Chacun a de quoi être rééduqué. Chung est un intellectuel, d’ailleurs il porte des lunettes. Wong n’a qu’une passion : jouer aux échecs. Dans le train, il joue seul. Il se prend également à rêver de mets fins d’autant que le nourriture se fait rare et que les portions sont congrues. Lui aussi porte des lunettes, un signe qu’il doit être rééduqué. Ngai est catholique, il porte un crucifix autour du cou. La responsable de la brigade prendra grand soin de l’humilier chaque jour. Elle le traite de contre-révolutionnaire parce qu’il porte des lunettes (lui aussi) et l’oblige à jouer dans l’équipe de baskets parce qu’il est grand même s’il ne sait pas jouer. Et pendant ce temps-là, le neveu observe tout. Je me demande encore pourquoi il est venu passer ses vacances pendant la RévoCul.
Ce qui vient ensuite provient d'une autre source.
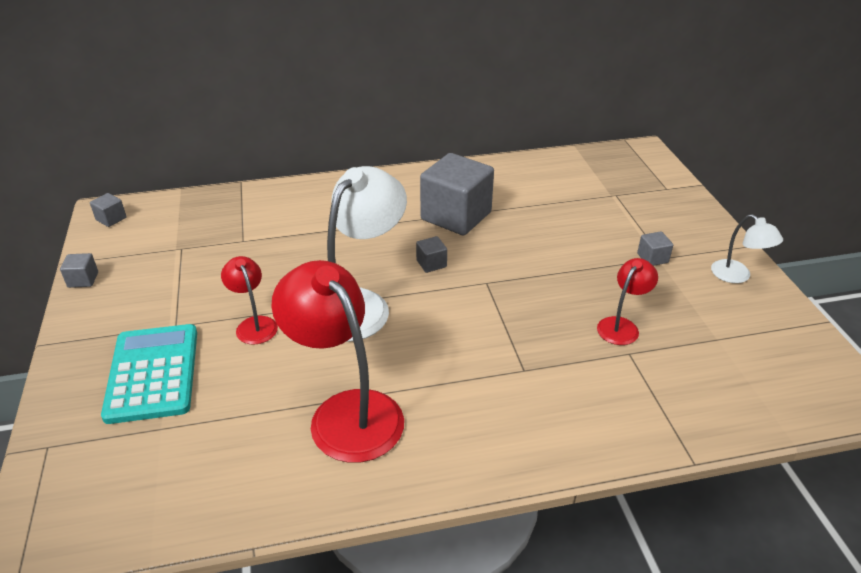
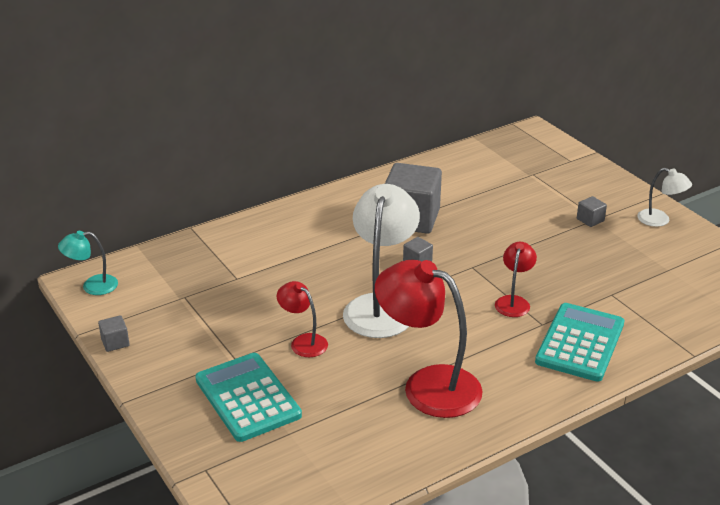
camera: 20 degrees left, 5 degrees down
(111, 219) = (92, 286): grey cube -> turquoise lamp
(555, 406) = (580, 343): none -> turquoise calculator
(622, 326) = (595, 276): red lamp -> red lamp (513, 302)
Ce neveu sera joué adulte par John Sham. C’est un publicitaire qui veut sauver une émission de télé où des enfants viennent faire des tours. Et là, il pense avoir trouvé un petit génie doué de deviner l’avenir. C’est de John Sham que proviennent les flash-backes. Un parallèle se produit entre les deux époques. Tsui Hark compare le chaos idéologique à celui de l’argent dans la partie contemporaine. Car tout le monde est persuadé que le gamin pourra le rendre riche. Le vrai souci, c’est que cette partie est faite de manière si caricaturale, sans finesse qu’elle tombe complètement à plat. Il a cru bon d’ajouter une histoire d’amour tout à fait superflue. La partie Révolution Culturelle parait du coup plus réaliste, d’autant que Yim Ho s’emploie à décrire le désarroi de ces hommes, leur humiliation quotidienne, l’angoisse de se faire critiquer et pire encore la faim. On ne saura jamais ce que le film aurait pu être, mais une chose est certaine, seule la partie d’époque fonctionne, et encore, sur un mode assez faible.
King of chess (棋王, Hong Kong, 1992) Un film de Yim Ho avec Tony Leung Ka-fai, John Sham, Yim Ho, Yang Lin, Wong Sing-fong, Chin Shih-chieh, John Chan.